The 'Lippens' mango is a named mango cultivar that originated in south Florida.

== History ==
The original tree was reportedly grown from a Haden mango seed planted on the property of Peter and Irene Lippens in Miami, Florida in 1931. The tree first fruited in 1938, and commercial propagation began in 1945. A 2005 pedigree analysis indicated that Lippens was indeed a seedling of Haden.

Lippens was described by the Florida Mango Forum in 1947, and noted for its eating quality, good production, and disease resistance. Thus it was considered to have good commercial potential. Though it never became widely commercially grown, the variety was sold on a limited scale as a nursery tree for home growers in Florida. Lippens is also a parent of several Florida mangoes, including Irwin, Jewel, and Golden Lippens.

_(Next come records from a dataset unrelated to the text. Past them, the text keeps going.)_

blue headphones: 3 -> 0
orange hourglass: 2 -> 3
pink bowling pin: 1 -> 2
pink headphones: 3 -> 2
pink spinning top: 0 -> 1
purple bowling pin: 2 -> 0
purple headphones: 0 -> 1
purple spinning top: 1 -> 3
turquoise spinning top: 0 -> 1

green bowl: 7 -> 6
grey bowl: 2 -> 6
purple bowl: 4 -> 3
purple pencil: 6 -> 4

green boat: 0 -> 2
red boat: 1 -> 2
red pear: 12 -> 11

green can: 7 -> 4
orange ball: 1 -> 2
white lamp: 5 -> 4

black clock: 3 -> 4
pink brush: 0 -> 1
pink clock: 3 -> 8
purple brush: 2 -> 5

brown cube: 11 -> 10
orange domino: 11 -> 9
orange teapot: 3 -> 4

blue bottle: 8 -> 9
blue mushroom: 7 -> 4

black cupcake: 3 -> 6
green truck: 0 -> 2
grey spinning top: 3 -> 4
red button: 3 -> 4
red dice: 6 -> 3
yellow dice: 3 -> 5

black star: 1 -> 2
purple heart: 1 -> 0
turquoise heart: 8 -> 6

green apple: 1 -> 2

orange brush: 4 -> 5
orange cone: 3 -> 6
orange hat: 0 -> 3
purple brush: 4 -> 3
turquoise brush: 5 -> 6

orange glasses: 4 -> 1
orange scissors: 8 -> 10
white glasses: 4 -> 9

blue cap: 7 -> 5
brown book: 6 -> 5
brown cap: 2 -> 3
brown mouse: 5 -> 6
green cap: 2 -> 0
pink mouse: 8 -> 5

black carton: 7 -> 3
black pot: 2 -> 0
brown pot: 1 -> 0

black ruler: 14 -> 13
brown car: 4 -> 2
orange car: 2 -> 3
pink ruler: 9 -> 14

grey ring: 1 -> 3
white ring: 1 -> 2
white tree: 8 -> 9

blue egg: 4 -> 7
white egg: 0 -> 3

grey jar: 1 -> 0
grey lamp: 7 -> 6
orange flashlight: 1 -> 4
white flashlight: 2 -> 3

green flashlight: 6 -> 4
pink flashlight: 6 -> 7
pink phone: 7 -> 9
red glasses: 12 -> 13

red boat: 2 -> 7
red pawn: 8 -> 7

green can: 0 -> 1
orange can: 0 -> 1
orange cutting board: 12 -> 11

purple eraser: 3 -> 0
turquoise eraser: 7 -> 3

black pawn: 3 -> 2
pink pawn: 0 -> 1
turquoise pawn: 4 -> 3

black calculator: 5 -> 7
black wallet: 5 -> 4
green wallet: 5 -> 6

Lippens trees are planted in the collections of the USDA's germplasm repository in Miami, Florida, the University of Florida's Tropical Research and Education Center in Homestead, Florida, and the Miami–Dade Fruit and Spice Park, also in Homestead.

== Description ==
Lippens fruit has an ovate to oblong shape and averages about a pound in weight at maturity. The apex is rounded and lacks a beak. The skin is yellow at maturity and develops a pink or crimson blush. The flesh is deep yellow in color. It is sweet, fiberless, and contains a monoembryonic seed. The fruit typically ripens from late June to July in Florida.

The trees are vigorous growers, growing to medium size with compact and dense canopies.